The UAE, a petrodollar country, can indeed be considered a country that has great potential as an investor. Moreover, in recent years, the UAE is arguably one of the most strategic countries in the Middle East. After the Arab Spring in 2011, the country has been regarded as beginning to have dominance in the Middle East. 

Under the control of the crown prince MBZ, the UAE embarked on projects in a variety of sector including education, science, technology, and finance.

Domestically, the UAE gradually transformed into a destination country for urbanization both regionally and globally. This makes their position more strategic, as the UAE can become a hub or gateway to neighboring countries. 

In terms of infrastructure, the UAE is also doing very well. According to Gallup, the public in the country considers infrastructure such as roads and public transportation satisfactory. The same thing seems to be true for urban planning, where the people there are also satisfied living in urban areas. 

On the financial side, in the eyes of many observers the UAE is also one of the world’s financial centers. In a survey conducted by Duff & Phelps, the UAE has joined the ranks of the world’s financial centers along with New York, London, Singapore, Luxembourg, and Hong Kong.

Of course, this is in addition to the oil wealth that the UAE naturally has, which can make the country’s financial and investment potentials quite promising. 

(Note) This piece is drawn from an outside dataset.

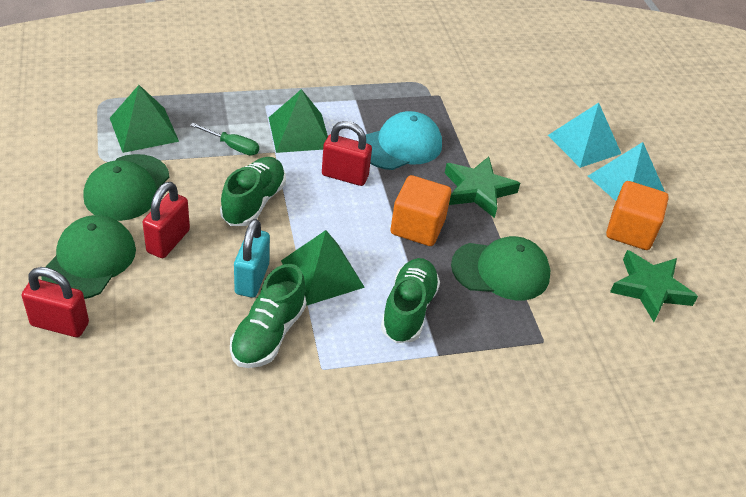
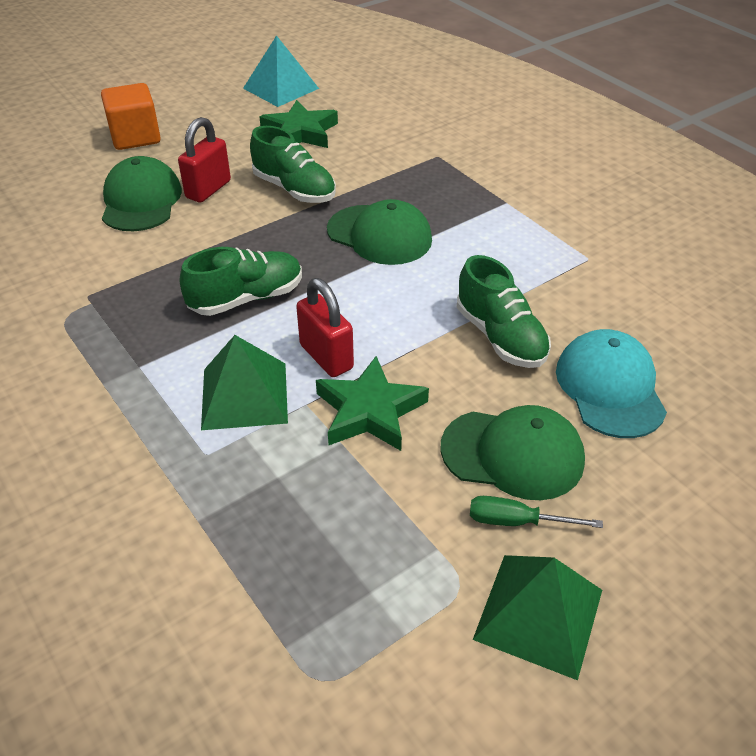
green pyramid: 3 -> 2
orange cube: 2 -> 1
red padlock: 3 -> 2
turquoise padlock: 1 -> 0
turquoise pyramid: 2 -> 1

Based on these realities, it is quite natural for Indonesia to build a close relationship with the UAE. Its ability to transform, build infrastructure, and invest can be a valuable help to Indonesia’s domestic development. 

MBZ and the US

It can be said that the emergence of the UAE as a power in the Middle East was the handiwork of MBZ. The New York Times even mentions that the crown prince is the strongest man in the Arab region.

How could he have become the strongest person in the region?

Of course, this could be related to various internal strengths of their own. Apart from that, it is also important to see how the UAE under MBZ, who is often regarded as the de facto leader, builds relationships with various external powers. 

In recent times, the UAE has been quite diligent in building and strengthening relations with both neighboring countries and the r major powers, notably the United States. 

In an article published by the New York Times, MBZ has long been regarded as a key ally of the US. Several diplomats quoted in the article said that the US considers the prince a good friend in the region, who can be relied on to reduce Iranian influence. 

Apart from the matter of expertise in building infrastructure and investment capabilities, there may be other things that draw Indonesia under Jokowi even closer to the UAE under MBZ.

In the recent past, Indonesia has tended to be seen as building close ties with China. This is especially true on matters of infrastructure development. 

With the new intimacy with the UAE, Indonesia could temper the impression that it is too oriented towards Beijing. There could be an impression that the UAE is emerging as another country that has intense relations with Indonesia as well.

Apart from that, concerning the relationship between the UAE-MBZ and the US, the intimate relationship between Indonesia and the UAE can also imply that Indonesia is also still trying to strengthen relations with the US. This is especially so in the context of the US-China rivalry. 

By intensifying Indonesia’s relations with the UAE, Jokowi could be building some kind of balance of power.

Kenneth Waltz has a theory that supports this strategy. He said that the state could balance its external relations by building relationships to maintain its security. 

With this balance, Indonesia could save itself from threats when two world powers come into conflict. Because it does not lean to one side, it is possible that Indonesia does not have to suffer losses due to the policies of one of the conflicting parties. Not only that, Indonesia can also enjoy economic benefits from both of them with steps like this. 

Don’t be surprised if in the future Indonesia and the UAE will draw even closer to each other than they are today.


Editor’s note: The views expressed in this article are the author’s and do not necessarily reflect the views of PinterPolitik.